What Toys R Us Taught Me About Growing Up

When I was in high school, I got a job working at Toys R Us. It was one of the best jobs I ever had, and to this day I still think about all of the lessons I learned about service to others, responsibility, and integrity. My secret ambition was to be able to wear the Geoffrey the Giraffe costume, but I never got the chance. With the news that came out this week about Toys R Us closing all their stores, I can’t help but feel a tremendous loss. Maybe it’s just a feeling of losing my childhood. But for me, ironically, it’s also about growing up and learning how to be the right kind of adult.

One day, I was working as a cashier (I worked in almost every position in the store) when a woman brought a cart full of diapers and formula.
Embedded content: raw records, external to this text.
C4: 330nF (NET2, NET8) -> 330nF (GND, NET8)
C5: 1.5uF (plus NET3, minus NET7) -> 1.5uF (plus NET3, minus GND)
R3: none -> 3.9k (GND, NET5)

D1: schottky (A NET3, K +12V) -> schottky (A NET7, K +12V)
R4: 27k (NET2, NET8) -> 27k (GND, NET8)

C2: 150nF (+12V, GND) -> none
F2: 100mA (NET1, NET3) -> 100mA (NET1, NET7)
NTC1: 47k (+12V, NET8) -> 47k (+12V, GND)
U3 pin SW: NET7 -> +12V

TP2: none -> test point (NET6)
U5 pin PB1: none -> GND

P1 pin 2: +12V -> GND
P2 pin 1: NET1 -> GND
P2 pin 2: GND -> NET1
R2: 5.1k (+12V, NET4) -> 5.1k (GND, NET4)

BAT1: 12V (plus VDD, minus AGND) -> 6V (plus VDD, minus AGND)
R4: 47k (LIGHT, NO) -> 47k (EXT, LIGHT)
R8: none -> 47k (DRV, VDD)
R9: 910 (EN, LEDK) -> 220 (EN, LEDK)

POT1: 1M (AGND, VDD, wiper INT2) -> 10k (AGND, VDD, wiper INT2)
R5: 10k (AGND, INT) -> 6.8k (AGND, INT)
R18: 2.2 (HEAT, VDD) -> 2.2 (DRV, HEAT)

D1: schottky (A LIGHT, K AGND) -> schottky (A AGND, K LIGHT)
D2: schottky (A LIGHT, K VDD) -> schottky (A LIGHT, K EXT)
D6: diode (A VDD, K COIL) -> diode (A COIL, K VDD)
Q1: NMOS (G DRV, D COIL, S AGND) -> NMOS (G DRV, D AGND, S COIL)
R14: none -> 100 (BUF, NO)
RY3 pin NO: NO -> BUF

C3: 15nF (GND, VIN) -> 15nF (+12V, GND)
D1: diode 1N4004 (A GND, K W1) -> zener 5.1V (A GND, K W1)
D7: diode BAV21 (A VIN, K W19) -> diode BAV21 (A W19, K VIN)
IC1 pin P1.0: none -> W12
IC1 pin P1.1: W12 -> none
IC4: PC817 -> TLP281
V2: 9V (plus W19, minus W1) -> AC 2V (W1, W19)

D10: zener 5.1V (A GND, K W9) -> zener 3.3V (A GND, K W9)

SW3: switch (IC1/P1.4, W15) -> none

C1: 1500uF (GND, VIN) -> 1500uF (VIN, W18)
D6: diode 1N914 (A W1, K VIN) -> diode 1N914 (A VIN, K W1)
I recognized the woman since she had been in the store several times while I was working, but she never had any kids with her. I asked her about it, and she laughed… I didn’t realize it, but she explained that Toys R Us had the best price on both diapers and formula. Better than Sam’s Club or Costco, even. (This was before Amazon.) But at Toys R Us those items at the back of the store, hoping that parents would pick up some other things while they were coming in or going out. Her solution was to leave the kids at home so they wouldn’t have any impulse buys. Was this just a sales tactic? Or was the store really helping parents get by? For her, it didn’t matter, she was just happy to be able to stretch her paycheck a little further and it was good to get a moment of time away to herself.

There were some frustrating times working there when parents would leave their kids alone in the store to play the video games or ride the electric cars while they went shopping at the mall next door. There were days I was more of a babysitter. Or there was the Christmas rush when we never had enough of what people really wanted. I really tried to help parents make their kids happy, and that was amazing despite how stressful it was.

I often would have to close the store, which meant staying late and reorganizing the chaos left behind in all the aisles after the kids had grabbed and then discarded items in other random places. But the worst part wasn’t the kids, it was the collectors, and the worst place of all to clean up was the Barbie aisle. I thought of it as a pink black hole that sucked all the life out of the store. All the other staff would avoid it, hoping someone else would get around to doing it first. Barbies usually come in boxes roughly the same shape as the figures, and they fall over very easily. Also, everything is pink. Collectors came in regularly and would rifle through all of them looking for the rare ones they could resell for hundreds later on. By the end of each day, it looked like a hurricane had hit that aisle. Every day.

I remember one shift where our store manager stopped all of us from leaving. He waited until all of us were ready to clock out, and then marched all of us back to the Barbie aisle and pointed out how poorly the job had been done. We all stayed and collectively reorganized it until it looked perfect. The store usually closed at 9 or 10, but we didn’t go home that night until midnight (and I still had to go to school the next day).

From then on, I decided to start with the Barbie aisle first, letting everyone else clean up the rest of the store. I liked doing a job well that no one else wanted to do. I stacked all the hateful pink boxes up neatly. And I would actually organize the boxes so there weren’t hidden characters buried back behind other ones. (This was a common collector technique, they would hide figures so that they could come back and buy them later on when they had the money.) And I think the other employees appreciated someone taking ownership so that we could all leave on time.

This is essentially my worldview when it comes to security. We get excited about all the cool things like penetration testing, or the new shiny new technology. But what we really need to be doing is doing the basics like patching exceedingly well so that we can be proud of the job we’ve done.

I don’t wanna grow up, I’ll always be a Toys R Us kid.